Quando você realmente é feliz?

por Maria Ribeiro
Tpm #98

Com três homens em casa descobri que quem gosta de futebol é feliz aos domingos

Foi num papo às duas da manhã, alta madrugada para uma preguiçosa como eu, numa pizzaria vazia e triste, que surgiu entre nós a questão: “Quando é que você realmente se diverte?”. Não, se diverte soa frívolo. “Quando você realmente é feliz?”

Éramos três: uma amiga animada, um ex-namorado deprimido e eu. Decidimos fazer listas. As grandes alegrias. As dez mais da vida. É incrível como a possibilidade de colocar sentimentos em tópicos tranquiliza um ansioso, por isso comecei.

Saber a letra de uma música inteira quando ela toca no rádio e te dá a mão. Principalmente quando se está sozinha numa estrada e dá pra cantar bem alto. Legião Urbana, Smiths, Los Hermanos... O rock salva. A música faz a vida fazer sentido. Concordamos todos. Esse seria o item número um do nosso CVV.

Continuei: quando vou fazer carteira de identidade ou vou ao McDonald’s e vejo que ainda existem lugares em que os homens são iguais e que as classes sociais se misturam. Acho emocionante a expressão das pessoas na hora de receber documentos como título de eleitor. Há uma esperança naquele pedaço de papel verde como haveria em crianças diante de um rei.

Quando estou com a roupa certa e o cabelo perfeito e encontro na rua aquele cara que não me deu bola quando eu tinha 15.

Quando penso que vivo num mundo onde existe a penicilina, os antidepressivos e a anestesia peridural.

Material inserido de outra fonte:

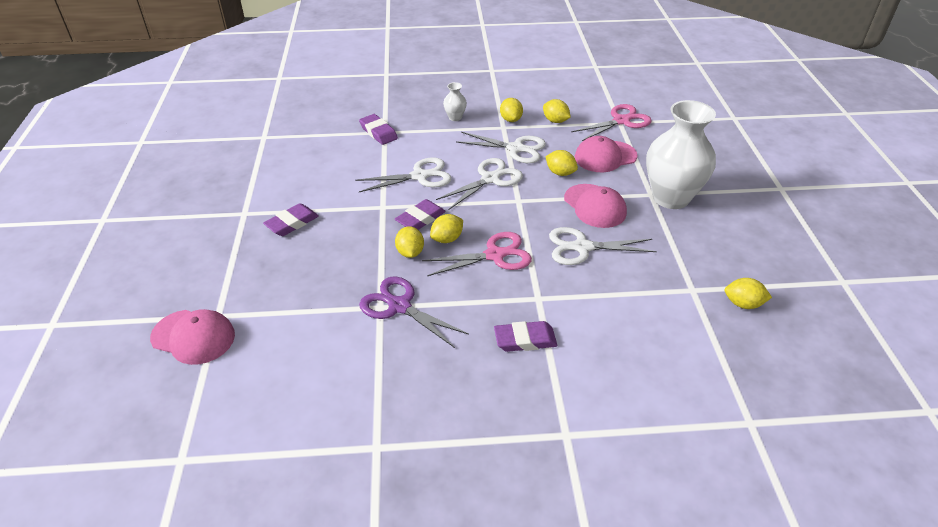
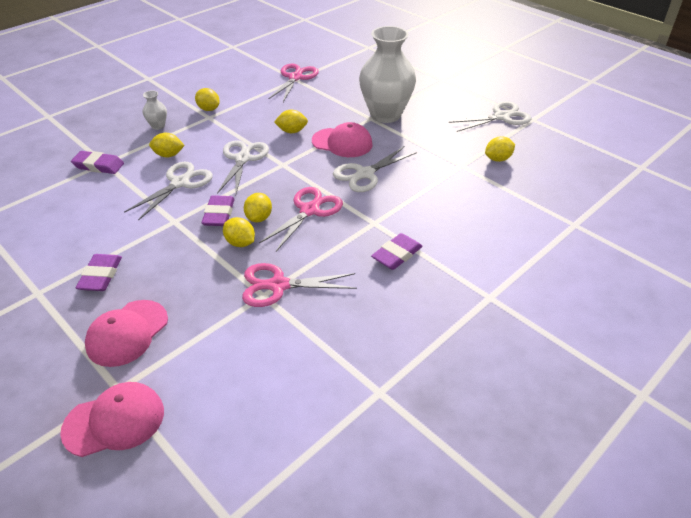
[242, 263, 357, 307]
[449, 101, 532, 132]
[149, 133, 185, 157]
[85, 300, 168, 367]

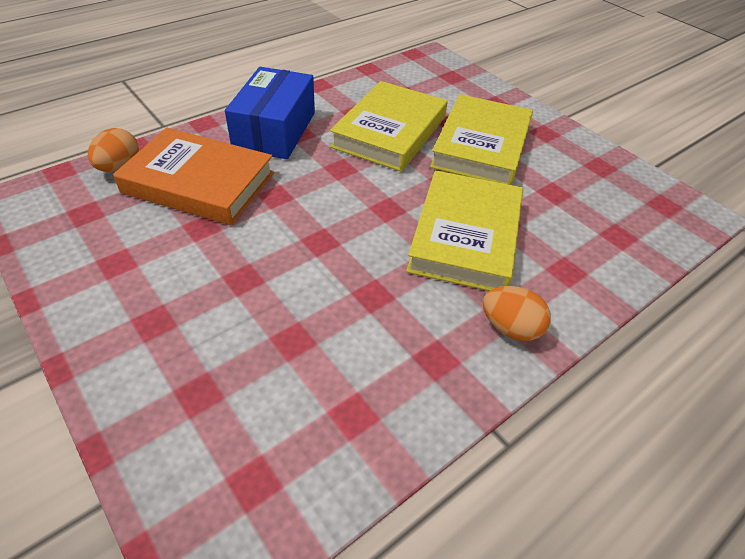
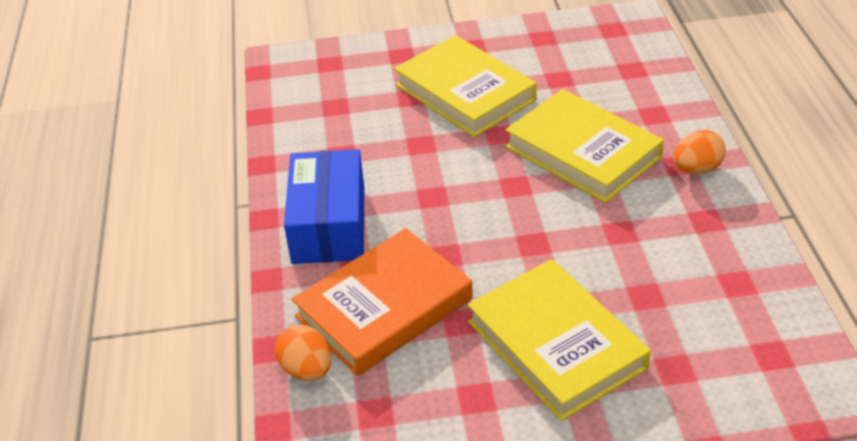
[284, 149, 364, 264]
[467, 259, 651, 421]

Deus abençoe esses homens iluminados.

Quando aprendo alguma coisa. Uma ideia de um filósofo ou o nome de um passarinho. Meu amigo Domingos Oliveira já dizia que a fonte do prazer é a fonte do conhecimento.

O meu amor. Porque chegar ao fim de um dia e saber que alguém vai ouvir tudo de insignificante que me aconteceu nas últimas dez horas faz a vida valer a pena.

Filhos. Porque são a única arma contra a morte, além de ser uma delícia. Cazuza já havia dito: “Só as mães são felizes”.

Minha amiga me parou. “Você tá muito cabeça. Vou dar minha lista: cortar o cabelo bem maluco, nadar, empadinha de queijo, Avatar 3-D, pôr do sol na praia, dançar [ai, que inveja!], primeiro ano de namoro.”

Meu ex-namorado quis levantar. “Você não conta, Luciana, ninguém é feliz assim. E esse papo de lista é deprimente, já bastam os livros com as 100 viagens e as 50 músicas e os 200 poemas. Você tem que falar de momentos de transcendência. Vou falar três: andar de bicicleta ouvindo música clássica, ir ao cinema e ver meu time jogar.”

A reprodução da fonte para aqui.